Schopenhauer on Self-Image

I intend to spend the bulk of the day packing as much as possible of my apartment for Saturday's move. I was unaware how much stuff I had accumulated over two years until now that I am laying it in front of me. I never liked my boss at the Census, but he often remarked - and was correct - that "moving is hard because 'stuff' just accumulates". All my 'stuff' is at this point more an asset than a liability. I wondered yesterday if my renter's insurance was still valid, if I could burn everything. I wouldn't even have to be compensated; I'd benefit in not having to move it.

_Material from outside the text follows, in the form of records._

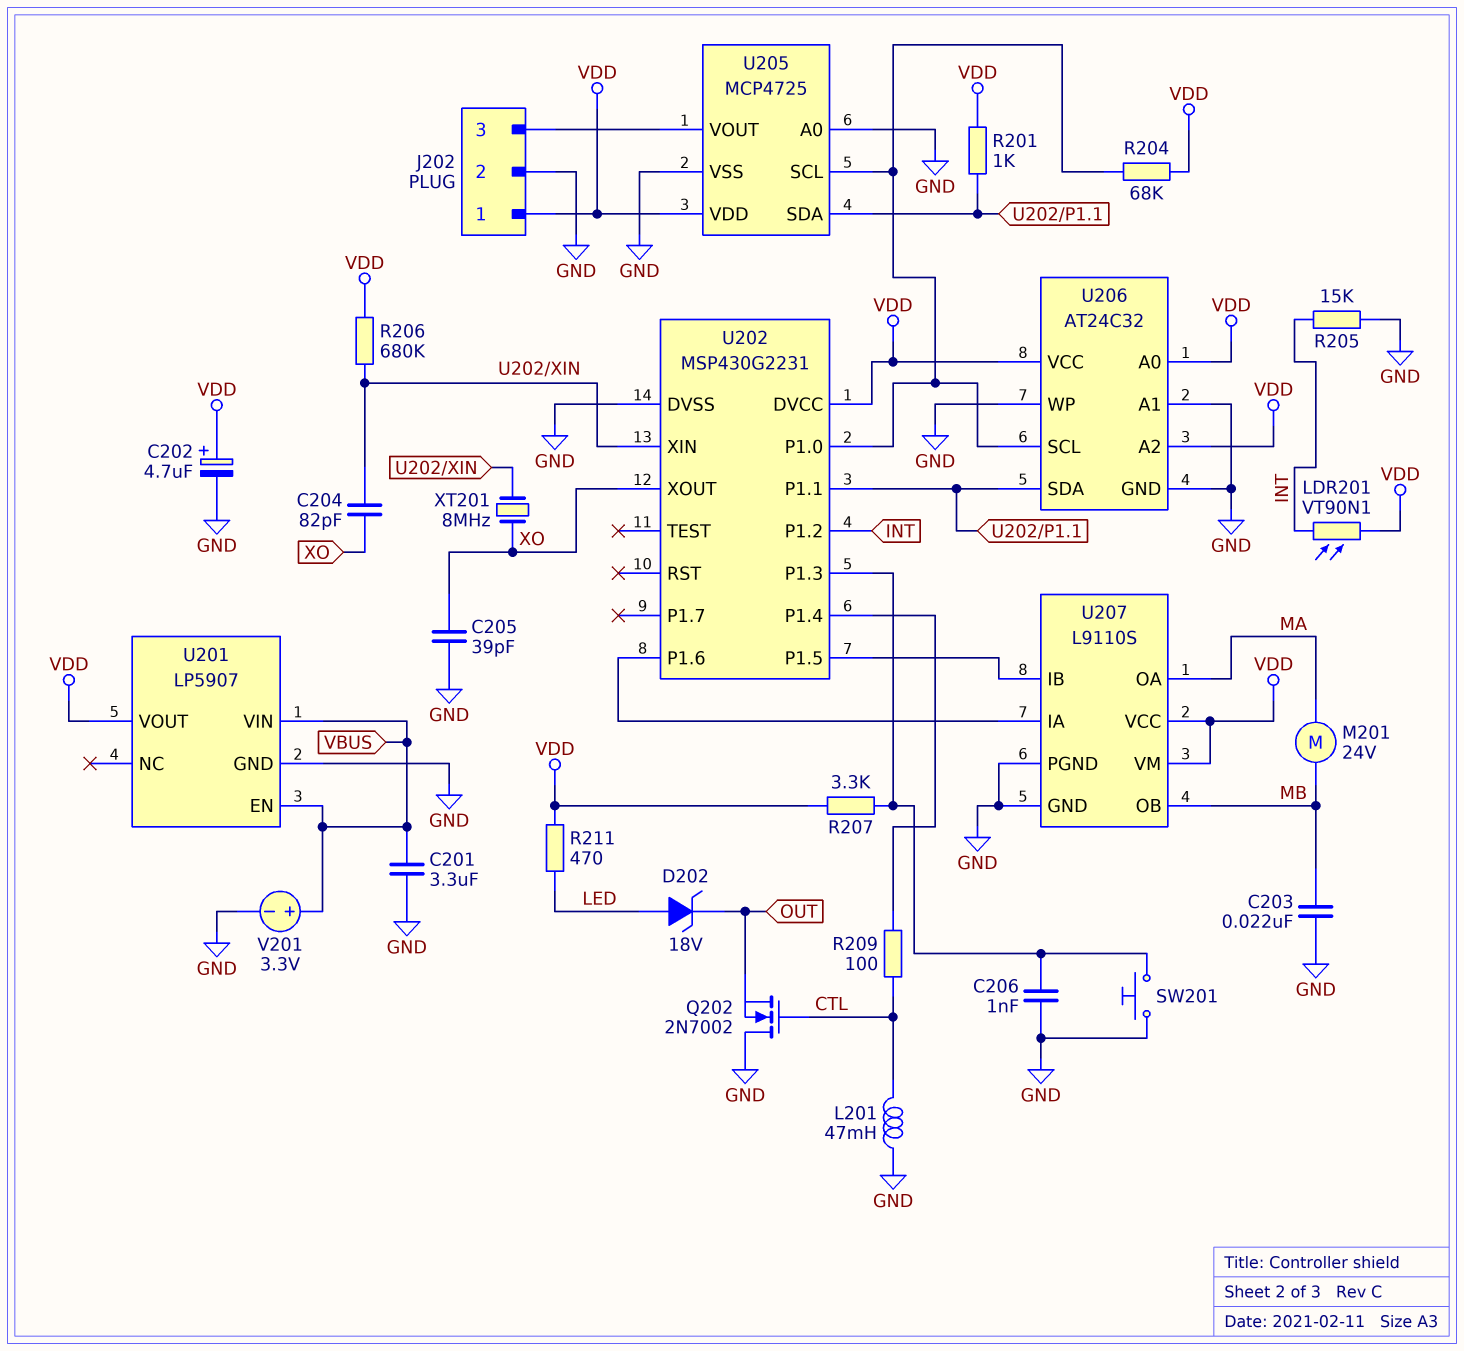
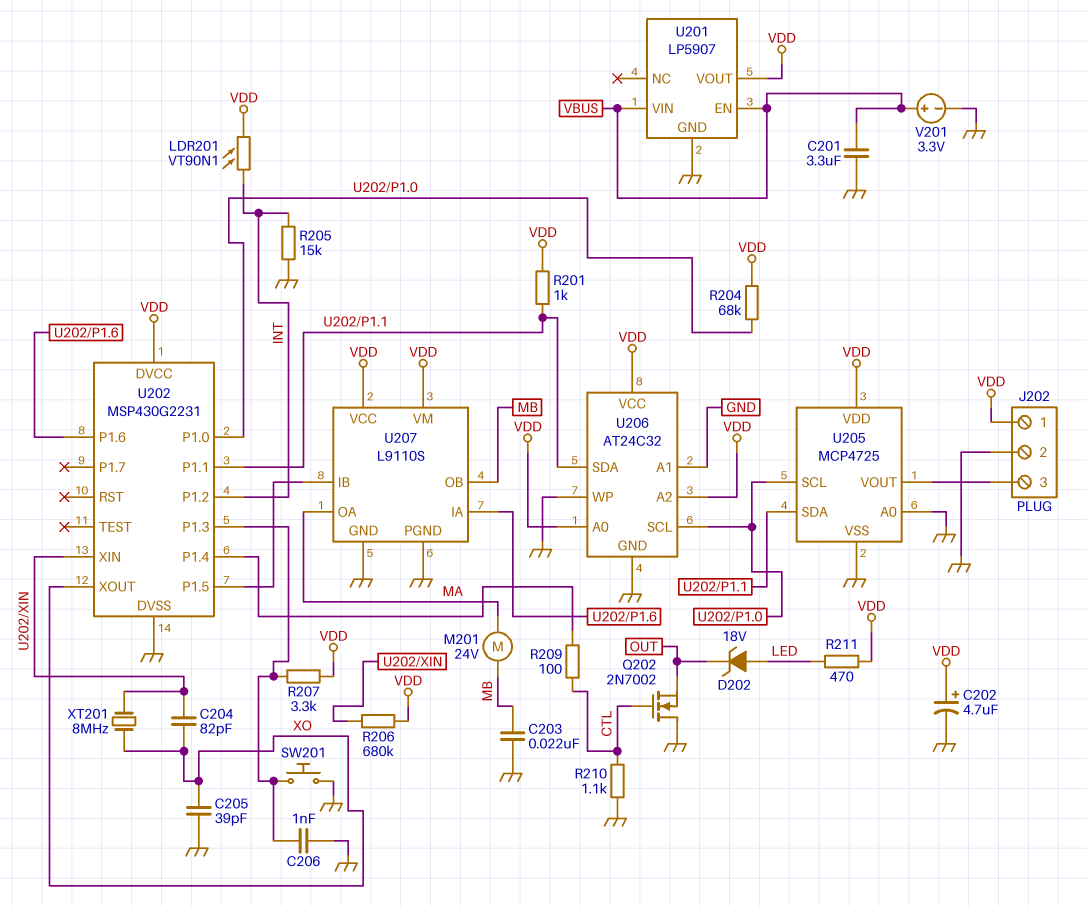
L201: 47mH (CTL, GND) -> none
R210: none -> 1.1k (CTL, GND)

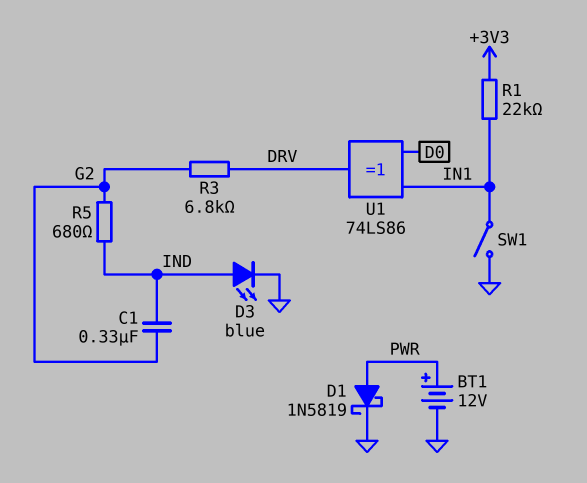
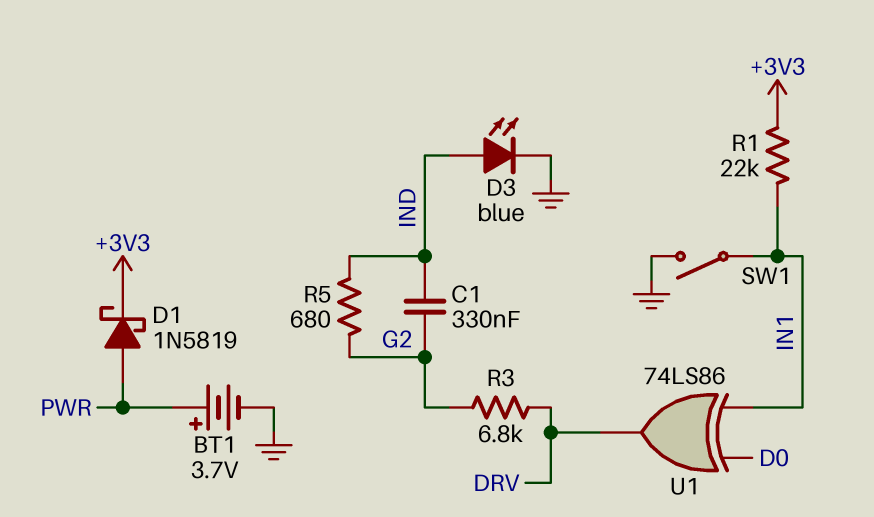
BT1: 12V (plus PWR, minus GND) -> 3.7V (plus PWR, minus GND)
D1: schottky 1N5819 (A PWR, K GND) -> schottky 1N5819 (A PWR, K +3V3)

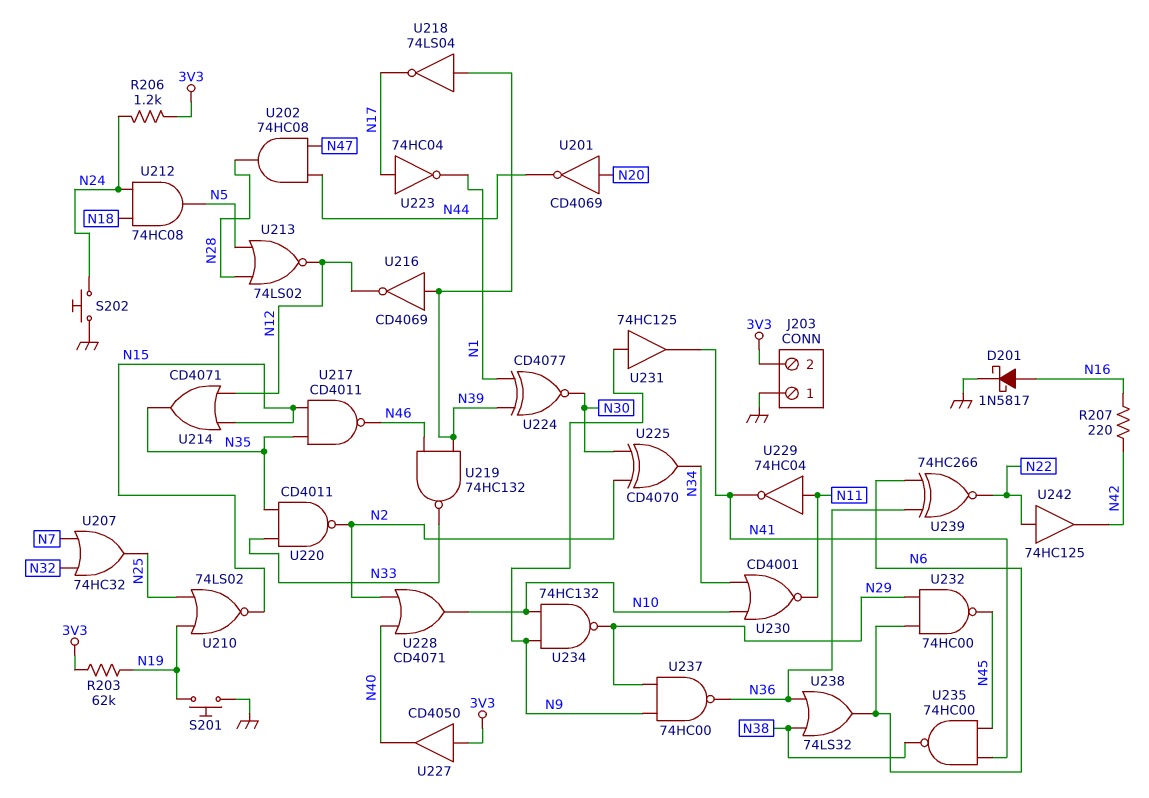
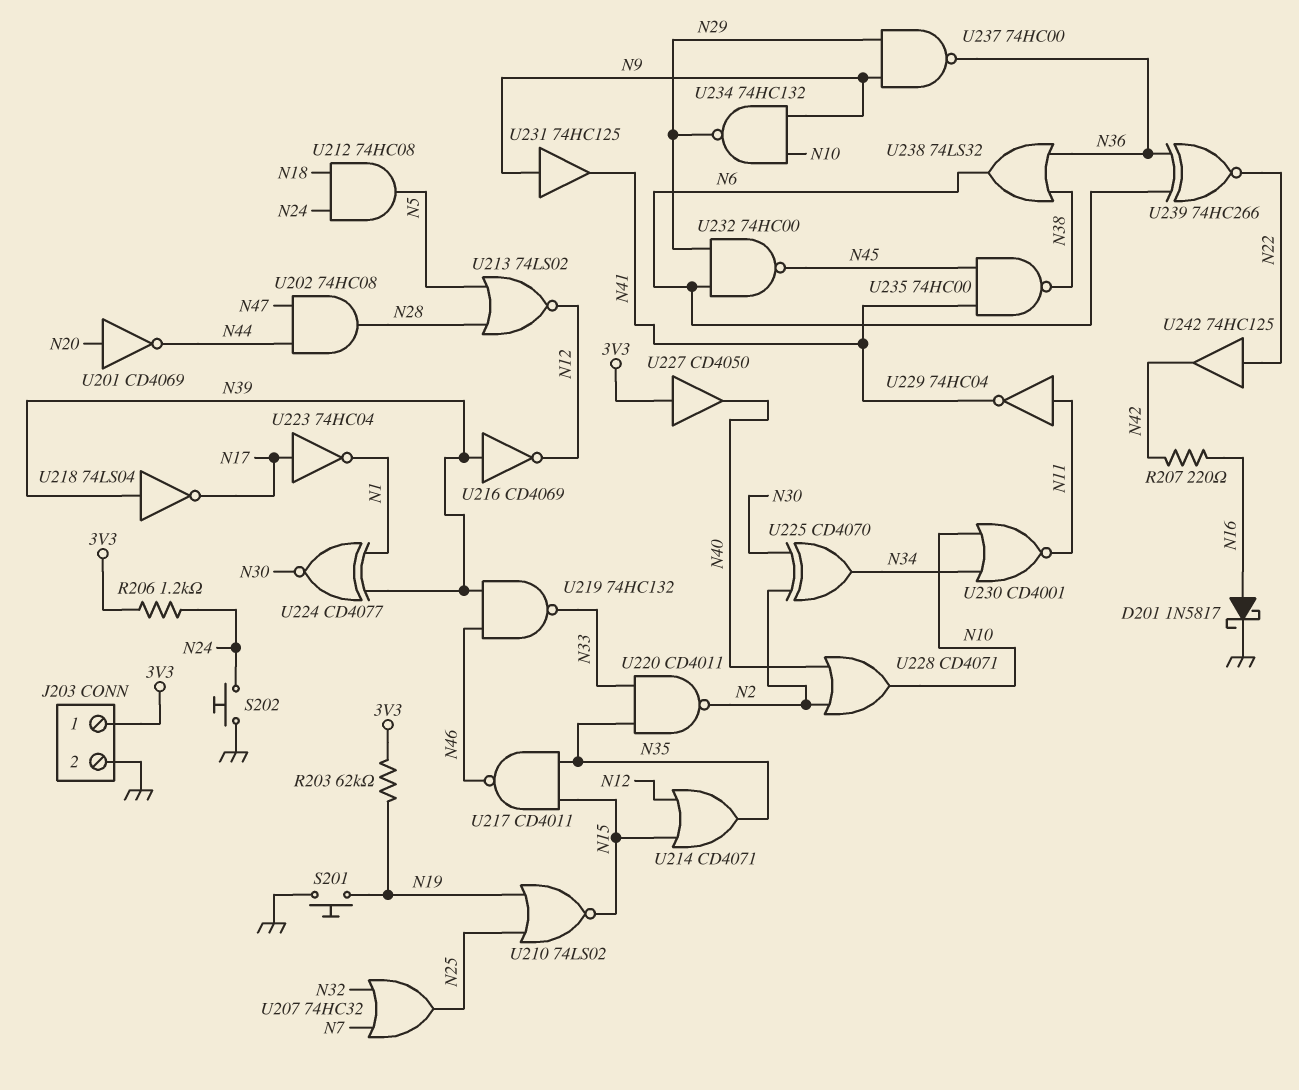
J203 pin 1: GND -> 3V3
J203 pin 2: 3V3 -> GND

Speaking with Anthony, who's renting out the room that I'm moving into, I told him that I didn't have much stuff, that I liked to minimize my life. Actually getting my stuff into boxes, that statement is going to require a revision. He's a foreigner (Ireland), and I worry he's going to think I'm a typical American, naive in what I consider a frugal lifestyle having claimed such. Moreover, will he be a hard-drinking Irishman who thinks I'm an effeminate dandy when I show up with my numerous boxes? I found comfort in Arthur Schopenhaur, who wrote that in regarding others' thoughts towards us:
...[W]e shall gradually become indifferent when we acquire an adequate knowledge of the superficial and futile nature of the thoughts in the heads of most people, of the narrowness of their views, of the paltriness of their sentiments, of the perversity of their opinions, and of the number of their errors. We shall also become indifferent to the opinions of others when from our own experience we learn with what disrespect one man occasionally speaks of another as soon as he no longer has to fear him or thinks that what he says will not come to the ears of the other man; but we shall become indifference especially after we have once heard how half a dozen blockheads speak with disdain about the greatest man. We shall then see that whoever attaches much value to the opinions of others pays them too much honour.
The solution is to repeat this countless times as I pull up the Budget Truck on Saturday, like a Zen mantra.